Olympic 800-meter silver medalist Francine Niyonsaba of Burundi also has said she would not undergo hormone-suppressing treatment. While Semenya struggled at longer distances, Niyonsaba had relative success, winning Diamond League titles at 3,000 and 5,000 meters and running in the 5,000 at the Tokyo Olympics. Niyonsaba is a DSD athlete whose natural testosterone levels have placed her within the same eligibility framework as Semenya. The Rio 2016 podium, where Semenya won gold and Niyonsaba took silver, became one of the most scrutinised results in Olympic history given the subsequent revelations about DSD athletes’ prevalence among finalists in middle-distance events.

Margaret Wambui — The Third Member of Rio’s Contested 800m Podium

The Rio 2016 women’s 800 metres podium was dominated by DSD athletes. Alongside Semenya and Niyonsaba, Kenyan runner Margaret Wambui took bronze. The 2016 Rio Olympics women’s 800m podium consisted of three athletes with 5-alpha reductase deficiency, a rare disorder of sex development that only affects male people. Wambui’s competitive career at Olympic level has been similarly affected by DSD eligibility rulings across athletics.

Imane Khelif and Lin Yu-Ting — The Paris 2024 Boxing Controversy

Two boxers, Imane Khelif and Lin Yu-Ting, won controversial gold medals at the Paris Olympics despite allegedly failing to meet gender eligibility criteria at the Boxing World Championships. Both boxers were raised as and identify as women, and there is no evidence that either is transgender. However, they may have higher testosterone levels linked to DSD, a condition neither has been diagnosed with.

The Khelif and Lin Yu-Ting cases became the defining eligibility controversy of the Paris 2024 Olympics, generating intense global media coverage and political attention. Both athletes won gold medals despite the controversy. Under the IOC’s new universal policy applied via the SRY gene test, their eligibility for future Olympic competition will be determined by the genetic screening rather than by individual federation decisions, which is precisely the policy gap that allowed their Paris participation despite the Boxing World Championships disqualification.

The Scale of the DSD Issue in Elite Athletics

According to World Athletics data, there have been 135 DSD finalists in elite female athletics competition this century. In a presentation at the World Athletics Championships, Dr Stephane Bermon, the head of health and science, estimated that 151.9 times more DSD athletes had made finals than the DSD incidence in the general population. This statistical over-representation is the empirical basis for the IOC’s decision to include DSD athletes within the scope of its new female eligibility policy alongside transgender women.
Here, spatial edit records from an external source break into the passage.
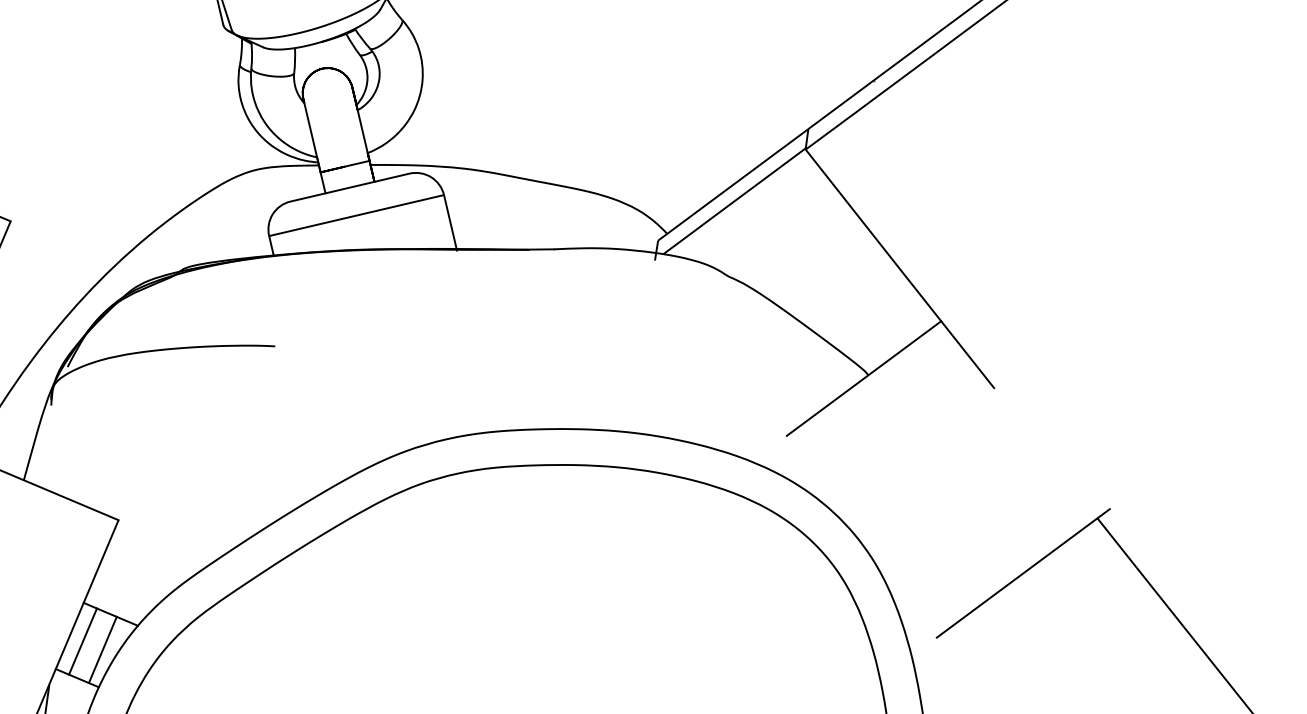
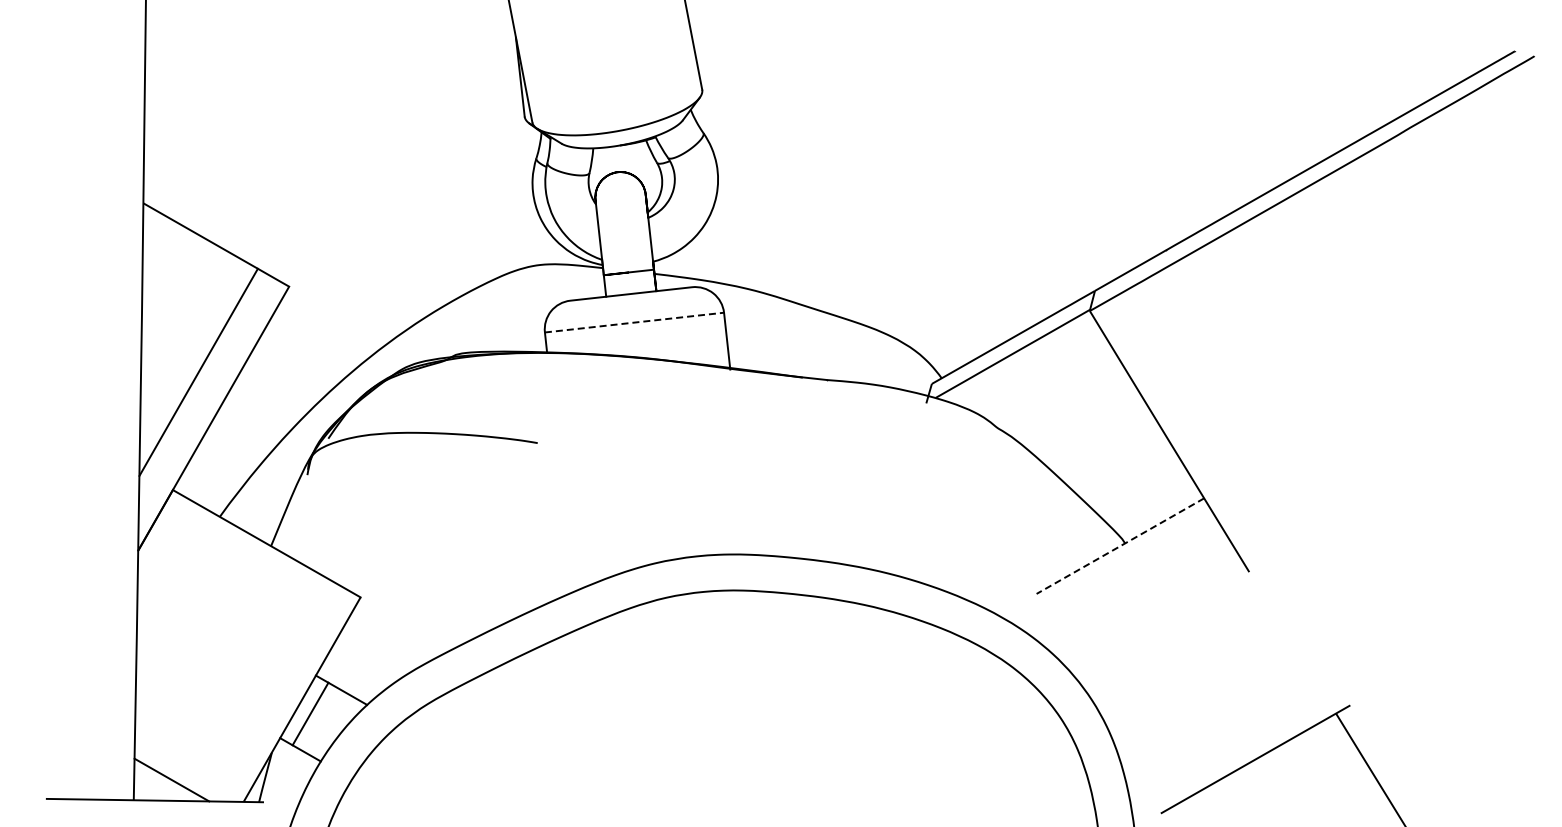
line: (357, 215) -> (635, 322), solid -> dashed
line: (863, 378) -> (1119, 546), solid -> dashed
line: (102, 649) -> (329, 724), removed

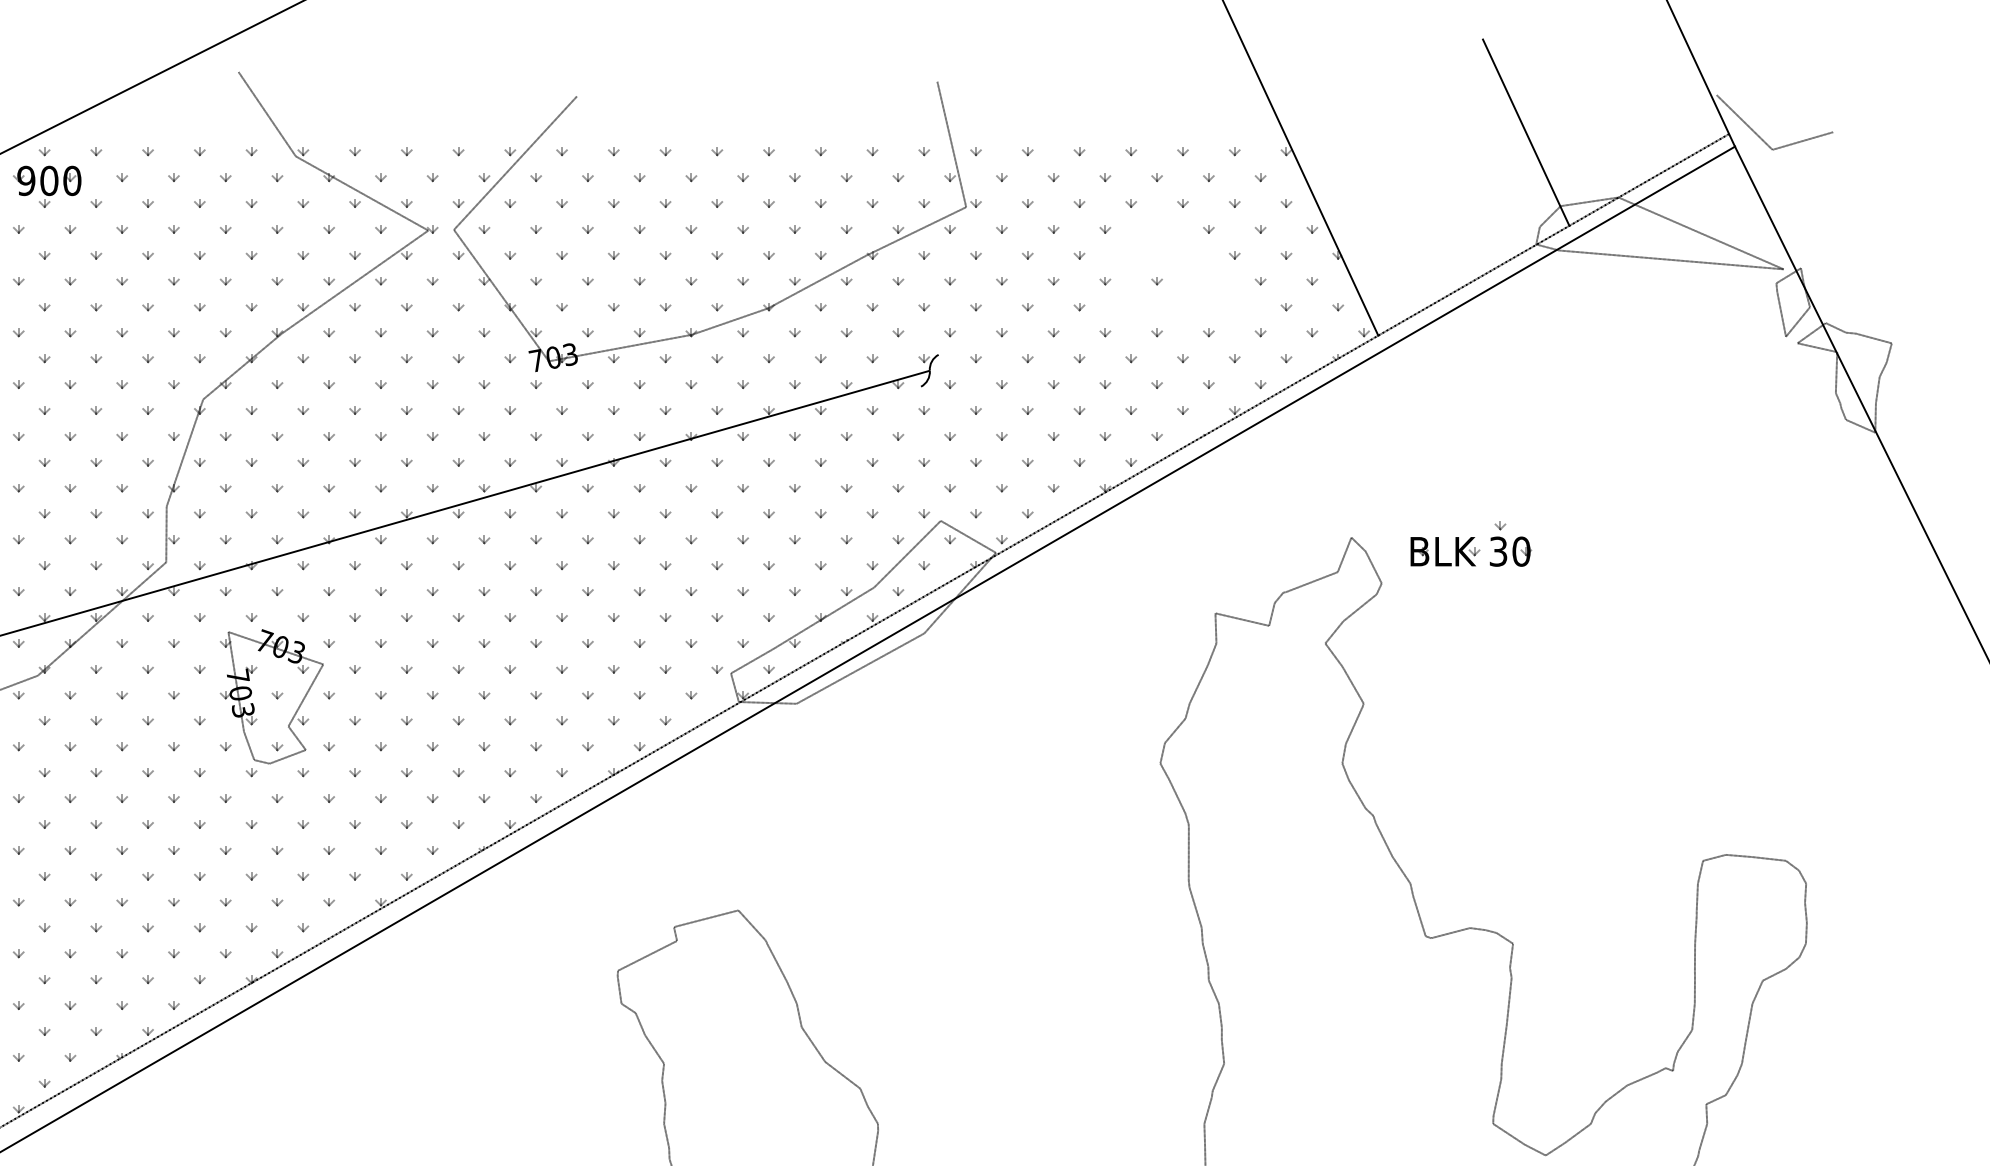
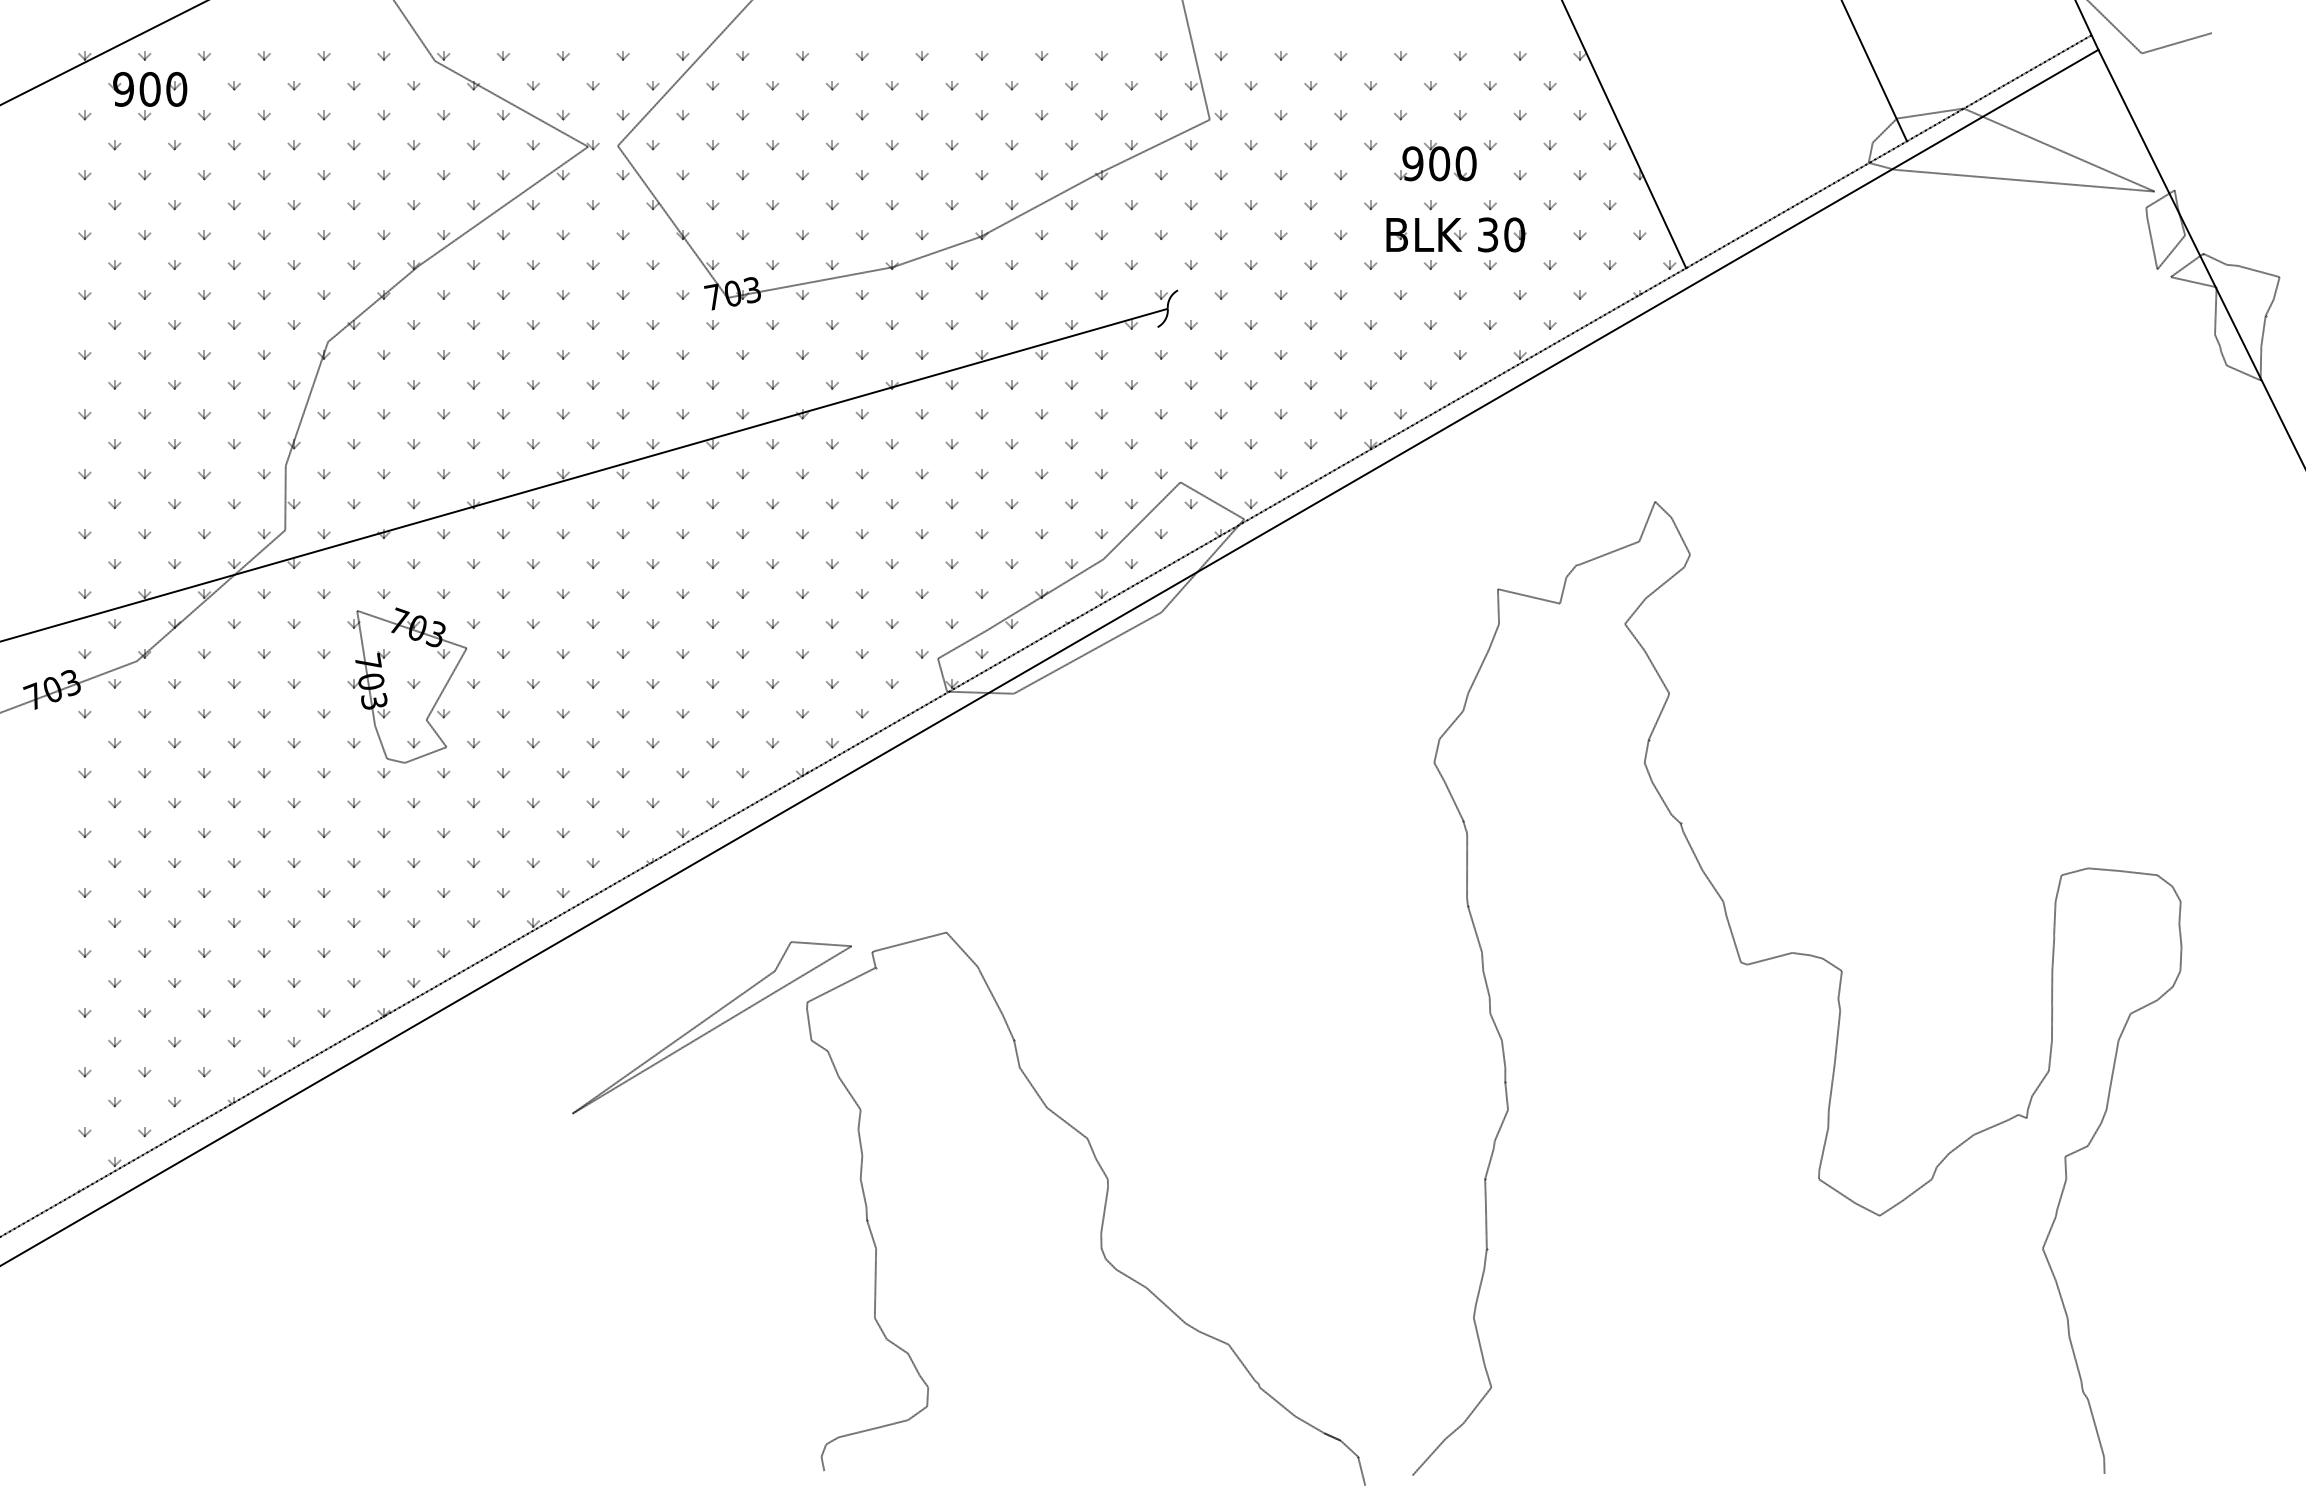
part: (1161, 242) -> (1435, 160), added
part: (1471, 544) -> (1456, 226), moved
part: (535, 992) -> (711, 1027), added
Who Is Not Affected — The Important Clarification

The IOC has been explicit that the new policy does not apply retroactively to past Olympic results. The medals won by Semenya, Niyonsaba, Wambui, Khelif, and Lin Yu-Ting at previous Games are not affected. The policy also does not apply to grassroots or recreational sport. It is specifically an elite Olympic and IOC-event eligibility standard that takes full effect from the 2028 Los Angeles Games, though it applies to IOC-sanctioned events from the date of announcement.

The Transparent Reality — Very Few Athletes Directly Affected at Olympic Level Right Now

The honest assessment of who is immediately affected is sobering in its narrowness. It is unclear how many, if any, transgender women are competing at an Olympic level. No woman who transitioned from being born male competed at the 2024 Paris Summer Games. In the DSD category, the most high-profile affected athletes including Semenya are already excluded from their primary events by World Athletics regulations that predate the IOC policy. The IOC ban therefore formalises and universalises restrictions that already existed across most top-tier sports rather than creating entirely new exclusions for athletes currently competing at Olympic level.

The policy’s primary impact is forward-looking: it closes the door categorically for any future transgender or DSD athlete who might otherwise have found a pathway to Olympic competition through a more permissive federation or through the IOC’s previously advisory-only approach to gender eligibility.